Jensen has become the heart and soul of this Ravens run-blocking group, a unit that has flourished ever since offensive assistant Greg Roman came to town. Offensive coordinator Marty Mornhinweg deserves some credit as well, since he has allowed Roman to blend in his concepts and integrate his style into this offensive attack. Jensen's play in this creative system has helped pave the way for the emergence of Alex Collins, who has seemingly become the engine that makes the Ravens offense go.
Jensen isn't the biggest or the most dynamic center, but his body positioning and ability to create leverage allows him to keep opponents at bay just enough on the Ravens' long-developing runs. His scrappiness, upper-body strength and well-placed hand positioning allow him to do the same in pass protection.
It's a testament to Jensen's work ethic, as his technical skill and his deep schematic understanding have helped turn him from a little-known prospect at Colorado State-Pueblo to a galvanizing force in the NFL.
—NFL1000 OL Scout, Ethan Young
Defensive Tackle: David Irving, Dallas Cowboys
While DeMarcus Lawrence is stealing the shine in Dallas, David Irving has likewise had a breakout season on the Cowboys' defensive line. Last year, Irving was primarily a defensive end, but he moved to a defensive tackle role this season.
In 584 snaps, Lawrence has recorded 22 tackles at or behind the line of scrimmage (3.79 tackles every 100 snaps), according to Football Outsiders. In 337 snaps, Irving has recorded 13 tackles at or behind the line (3.86 tackles every 100 snaps.) When given the opportunity, the 24-year-old former undrafted free agent is every bit as disruptive as Lawrence, who will likely sign a contract worth north of $80 million or be franchise tagged this offseason.
No other Cowboys lineman has more than five tackles at or behind the line this year—nearly a third of Irving's production—and Irving has played in only eight of Dallas' 13 games due to suspension and a concussion. He hasn't been able to put it together for a 16-game stretch yet, but going from a flashy 23-year-old to finding a full-time role (when healthy and eligible) is a massive step for one of the league's young stars in the trenches.

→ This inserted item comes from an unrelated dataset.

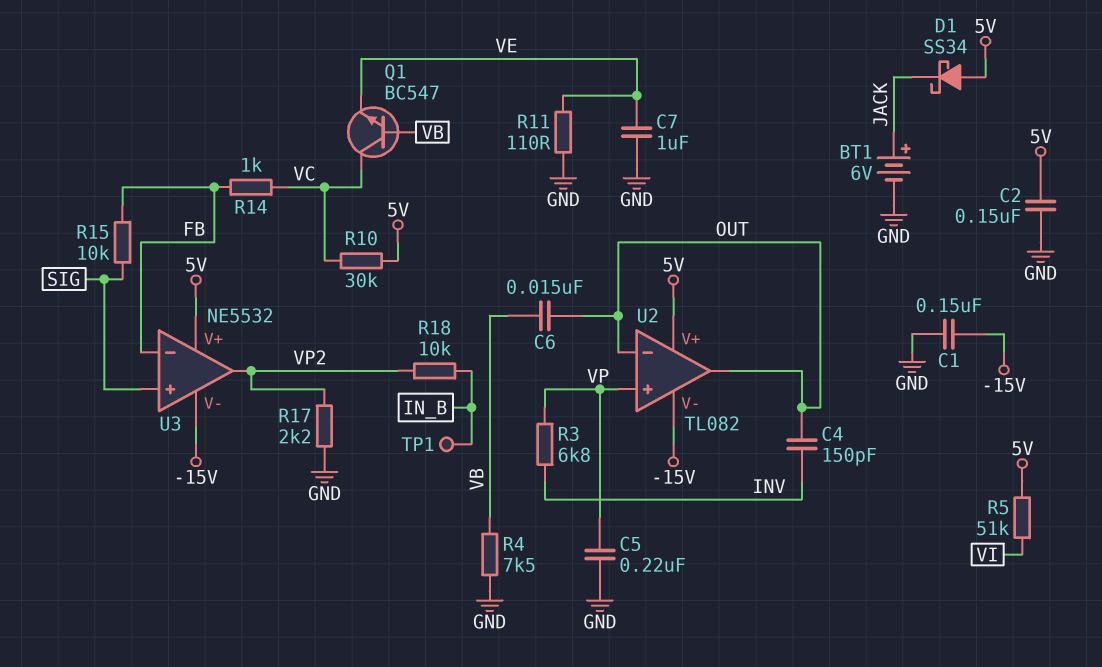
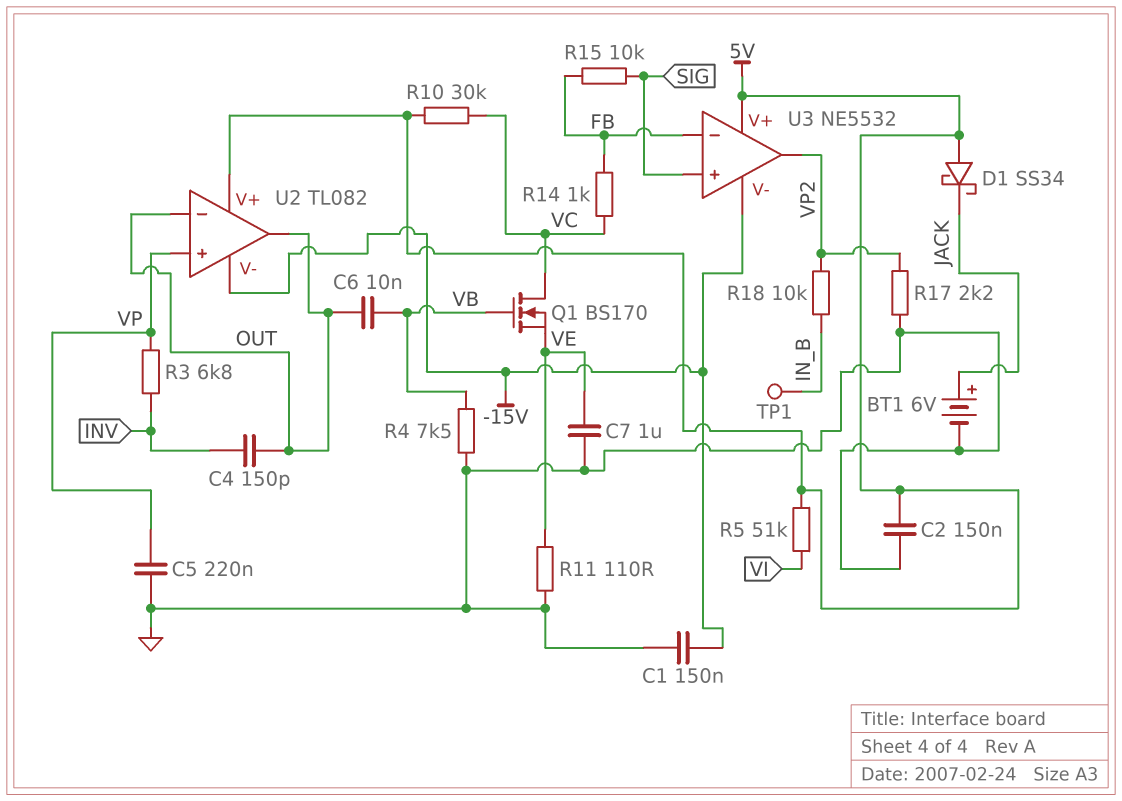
C6: 15nF (OUT, VB) -> 10nF (OUT, VB)
Q1: NPN BC547 (B VB, C VC, E VE) -> NMOS BS170 (G VB, D VC, S VE)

—NFL1000 DL Scout, Justis Mosqueda
Defensive Tackle: Akiem Hicks, Chicago Bears
The Chicago Bears had one of the NFL's best bargains in 2016, as free-agent defensive tackle Akiem Hicks put up seven sacks, a ton of pressures and outstanding run support in the first year of a two-year, $10 million contract. The Bears rewarded him this September with a four-year, $48 million extension that included $30 million guaranteed, and Hicks responded by playing even better this year.
He has already matched his 2016 sack total with seven this season, and he's one solo tackle shy of his 36-tackle total from last season with three games left to go.

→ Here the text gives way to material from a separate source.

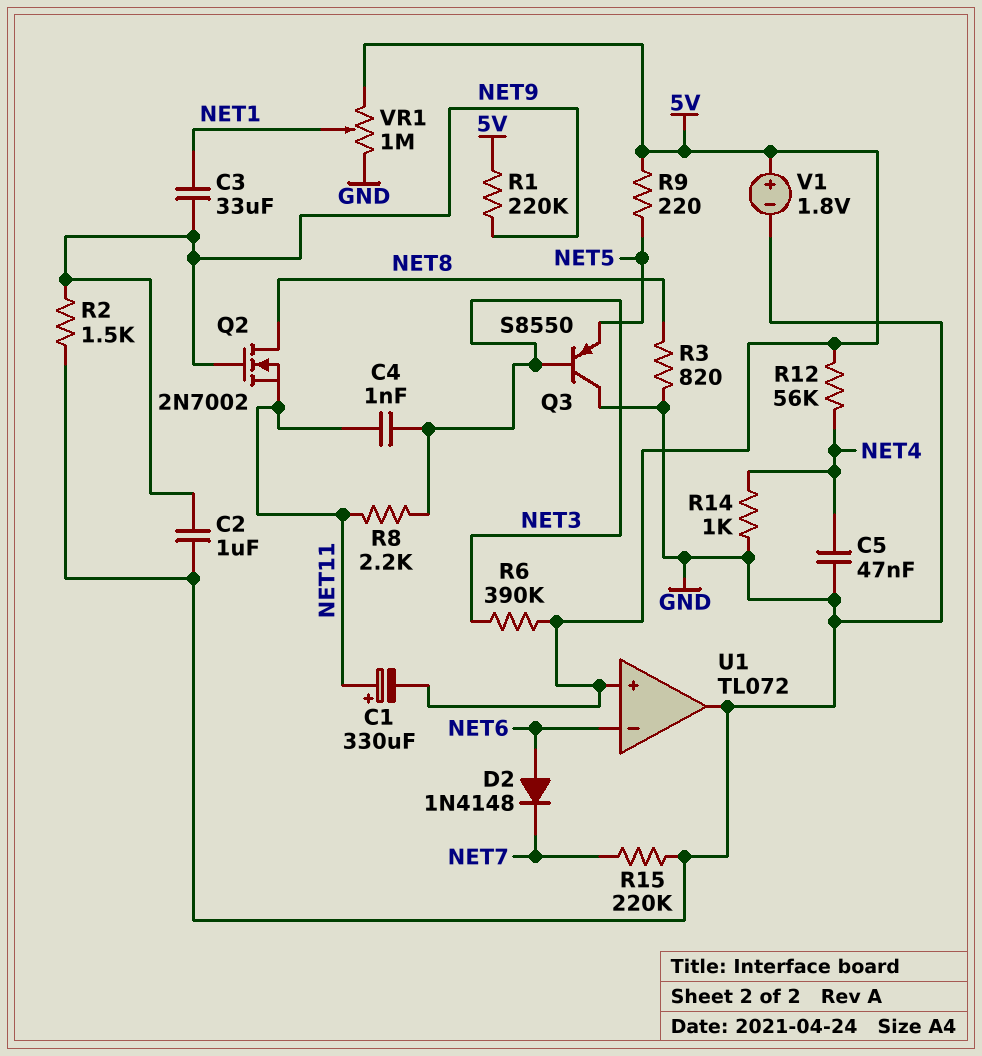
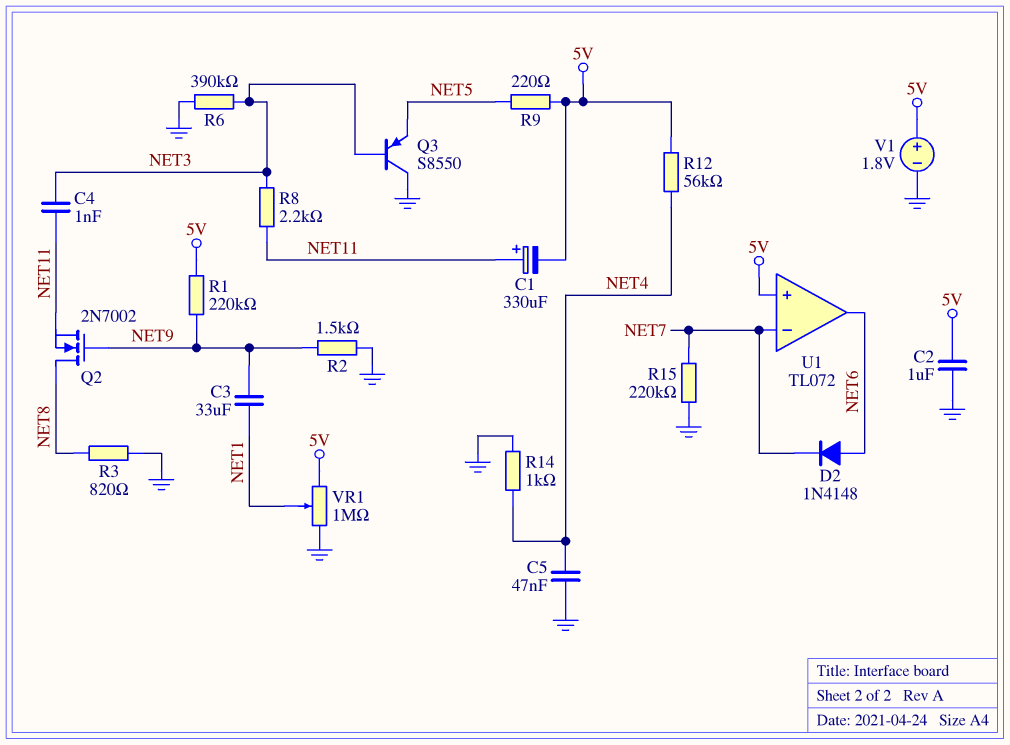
C2: 1uF (GND, NET9) -> 1uF (5V, GND)
R6: 390k (5V, NET3) -> 390k (GND, NET3)
U1 pin in-: NET6 -> NET7
U1 pin out: GND -> NET6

Hicks performs at a high level on a defense that doesn't get a ton of pass rush around him because he combines strength and quickness in a package that's just about impossible to block. At 6'5" and 332 pounds, he's able to transcend any leverage issues around his height because he comes off the snap low and with a ton of power.
As a run-stopper, he's an expert at flipping gaps and charging into the backfield. In particular, his step quickness right off the snap is a sight to behold. He can bull-rush his way past a guard from the three-tech position, or he can sift through blockers on a double-team.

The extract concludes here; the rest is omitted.